Mistero: le diagnosi di depressione tra le persone over 65 negli ultimi vent’anni sono rimaste stabili, ma il consumo di antidepressivi in questa fascia di popolazione è più che raddoppiato.
La spiegazione può essere solamente una: gli psicofarmaci vengono prescritti per disturbi di tutt’altro genere, dall’insonnia al mal di testa, dalla difficoltà di concentrazione ai problemi di digestione.
Nel linguaggio farmaceutico questa “seconda vita” dei medicinali viene definita “off-label”, letteralmente “fuori etichetta”. Nel foglietto illustrativo sono presenti alcune indicazioni, ma i medici propongono il prodotto come valida terapia per una serie di patologie non contemplate nella lista ufficiale.
Il fenomeno degli antidepressivi off-label è stato al centro di uno studio della University of East Anglia e appena pubblicato sul British Journal of Psychiatry condotto sulla popolazione inglese tra il 1991 e il 2011.

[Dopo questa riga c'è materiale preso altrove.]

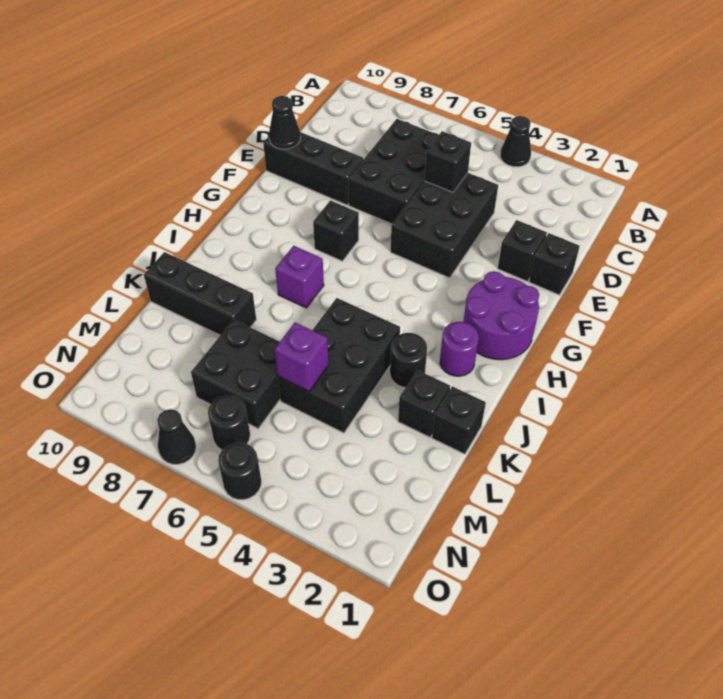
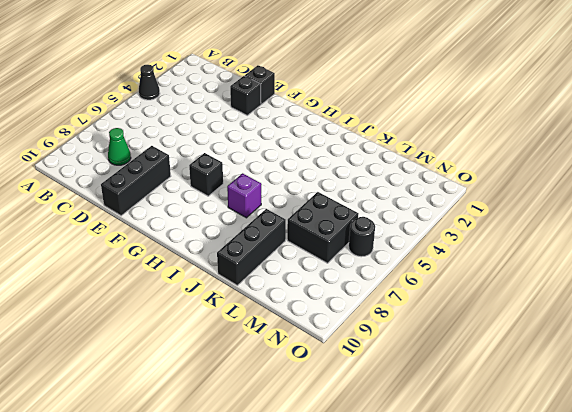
green cone C8 level 1 -> none
none -> black brick C6:E7 level 1
none -> black brick D4:F5 level 1
none -> purple round brick G1:H2 level 1

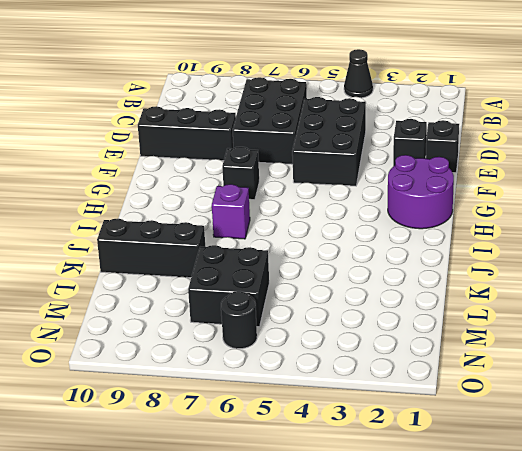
none -> purple round brick I2 level 1
none -> black round brick J3 level 1
none -> black brick J4:L5 level 1

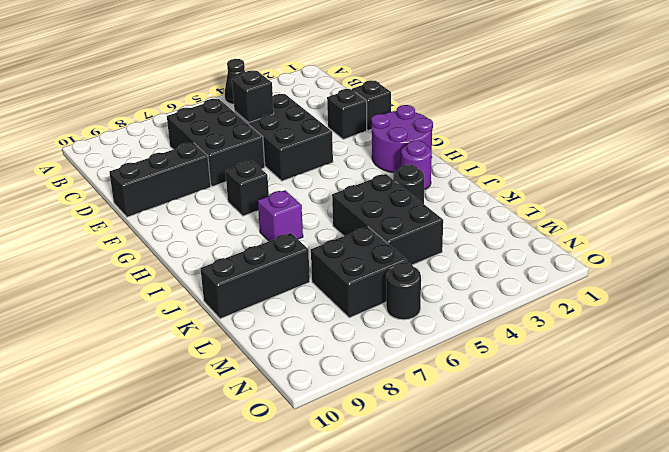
none -> black brick K1 level 1
none -> black brick K2 level 1
none -> black round brick O5 level 1

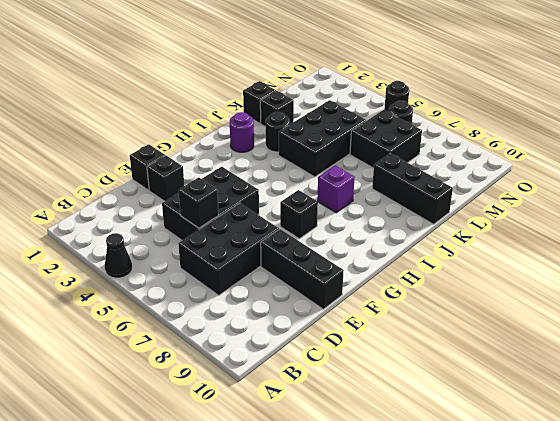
none -> purple round brick G1:H2 level 1
none -> black cone O7 level 1
none -> black cone E10 level 2

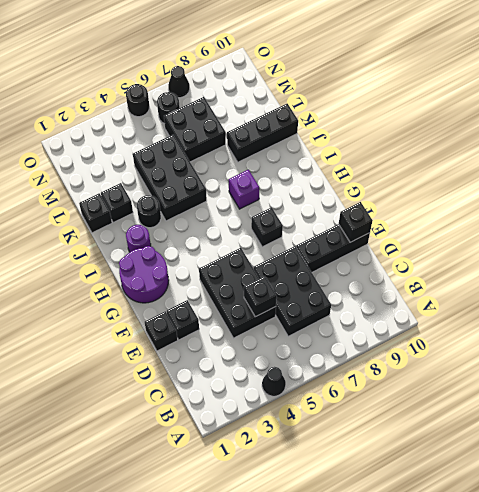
black brick E10 level 2 -> black cone E10 level 2
none -> purple brick L5 level 2

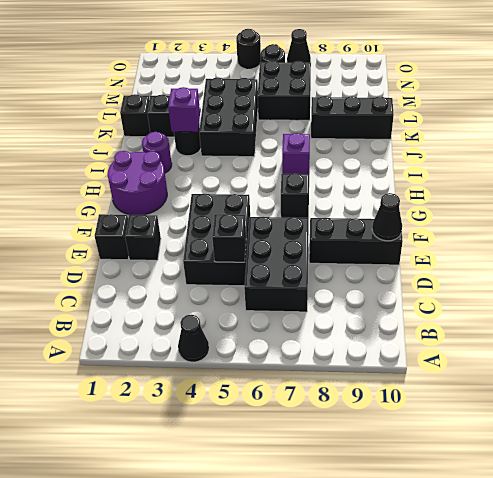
purple brick J3 level 2 -> purple brick L5 level 2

I ricercatori hanno intervistato più di 15mila persone sopra i 65 anni di età per verificare se nel corso degli anni il numero delle diagnosi di depressione fosse aumentato tanto quanto il consumo di antidepressivi, come ci si sarebbe aspettato nello scenario “in-label”, con i farmaci usati per il loro scopo principale.
Dall’indagine è emerso che l’uso di antidepressivi è più che raddoppiato nel periodo dello studio, passando dal 4,2% al 10,7%. Eppure le diagnosi di depressione sono rimaste invariate, intorno al 7% della popolazione.

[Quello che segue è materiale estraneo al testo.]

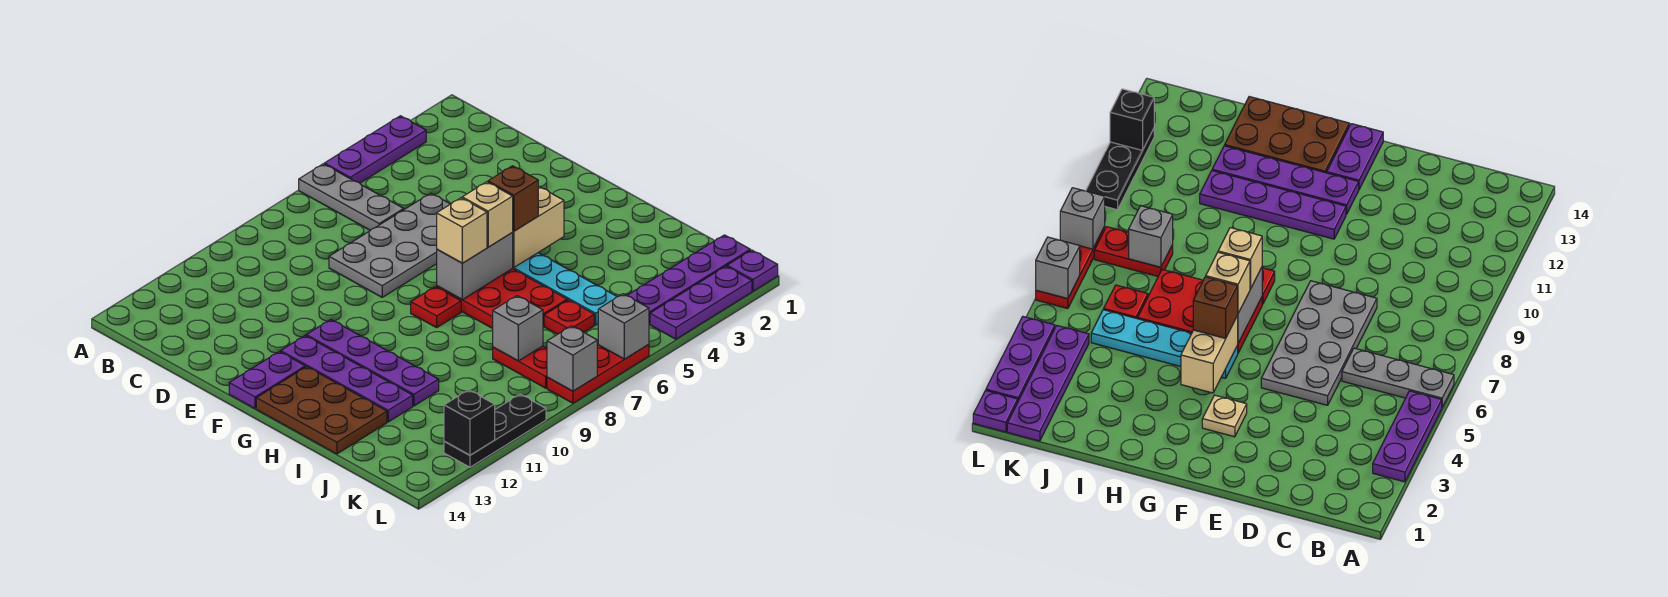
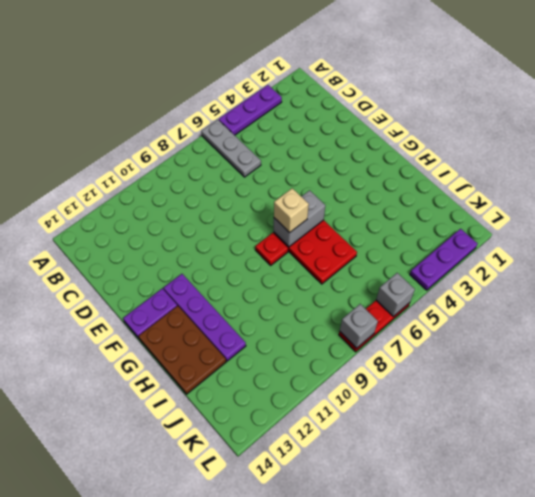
none -> grey plate D5:E8 level 1
none -> tan plate F3 level 1
none -> purple plate F11:I11 level 1

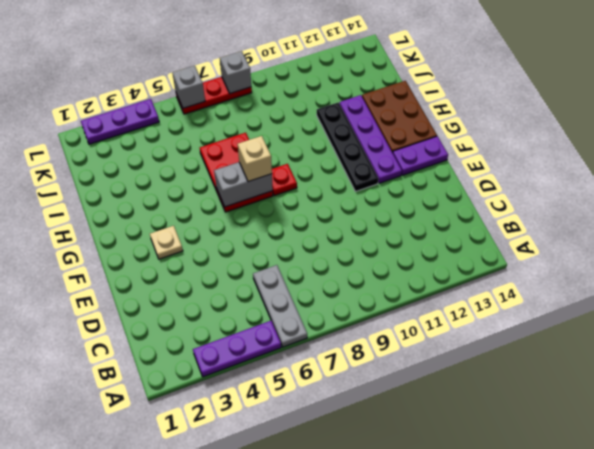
black plate F11:I11 level 1 -> purple plate F11:I11 level 1
none -> grey plate D5:E8 level 1
none -> cyan plate G5:J5 level 1
none -> red plate J6 level 1

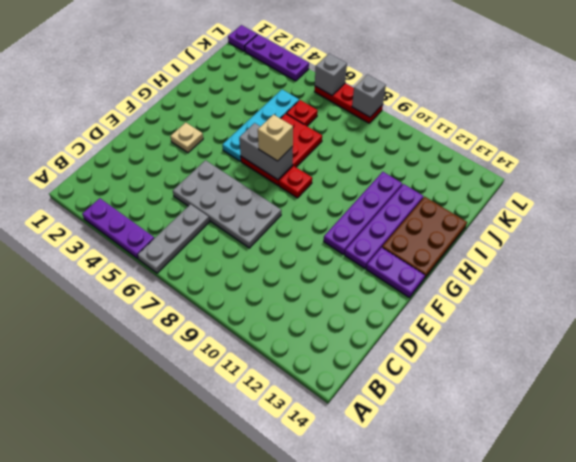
none -> red plate J8:K8 level 1
none -> purple plate K1:K4 level 1
none -> black plate L10:L12 level 1

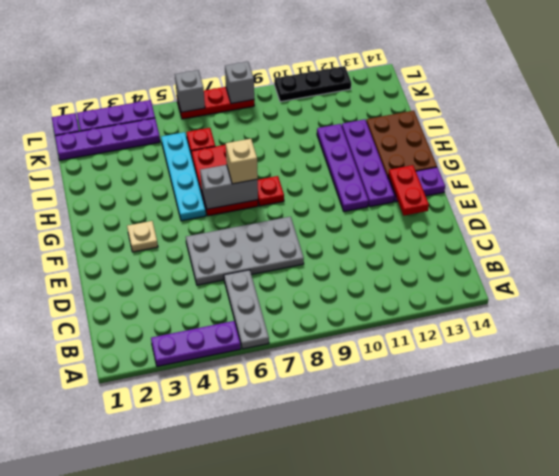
red plate E13:F13 level 2 -> red plate J8:K8 level 1
none -> tan brick G4:G5 level 2
none -> grey brick J8 level 2
none -> black brick L12 level 2

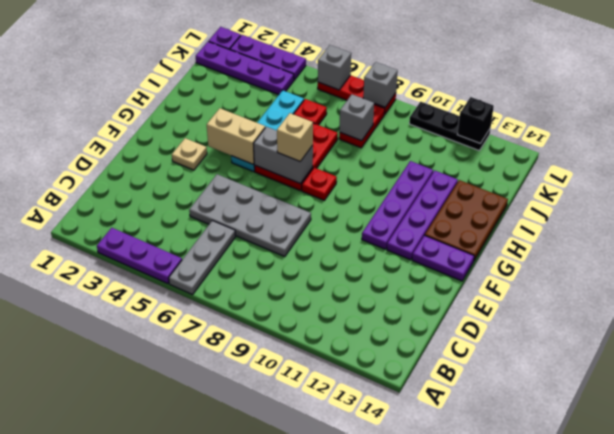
none -> brown brick G5 level 3
none -> tan brick G6 level 3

È evidente che oltre ai depressi ci sono altri destinatari di quei farmaci. Chi sono? Facciamo qualche esempio. Tra i principali farmaci utilizzati in maniera non ortodossa c’è l’amitriptilina, un antidepressivo triciclico che a basso dosaggio viene usato nella prevenzione di alcune forme di cefalea, come quella tensiva e a grappolo, o nel trattamento della cistite interstiziale o nella sindrome del dolore pelvico. C’è anche il tradozone, prescritto per curare l’insonnia, anche se non è stato approvato per questo scopo.
Secondo i dati di farmacovigilanza.eu gli antidepressivi sono tra i farmaci più prescritti off-label (33,4% dei casi). Nel caso dell’amitriptilina e del tradozone si registra una situazione paradossale per cui il loro impiego è quasi esclusivamente “fuori etichetta”.
Il fenomeno della vita parallela degli antidepressivi era già stato analizzato a fondo in un’indagine pubblicata sul British Medical Journal nel 2017. A preoccupare in modo particolare gli autori dell’articolo era la mancanza di prove certe sull’efficacia dell’utilizzo secondario dei farmaci. Solo il 16% delle prescrizioni off-label di antidepressivi trovano riscontro diretto nella letteratura scientifica. Il primo sospetto, quindi, è che questi farmaci impiegati in modo diverso da quello indicato nel foglietto illustrativo, siano poco utili. Ma c’è un rischio ancora maggiore.
Gli antidepressivi, anche quelli di nuova generazione, come gli inibitori selettivi della ricaptazione della serotonina (Ssri), possono avere una serie di effetti collaterali preoccupanti, dalla sonnolenza all’aumento di peso, alla stanchezza ecc… Tutti questi rischi, secondo gli esperti, aumentano del 54% quando i farmaci vengono usati off-label senza prove consistenti della loro efficacia.
L’aumento del consumo di antidepressivi riguarda anche il nostro Paese. I dati più recenti dell’Agenzia Italiana del Farmaco (AIFA) registrano un aumento significativo nell’uso degli inibitori selettivi della ricaptazione della serotonina negli ultimi anni: se nel 2013 le dosi giornaliere per 1.000 abitanti erano 39, nel 2018 siamo passati a 41,6 con un incremento del 6,2%. L’aumento del consumo di psicofarmaci in Italia riguarda soprattutto le persone anziane e, in particolare, le donne.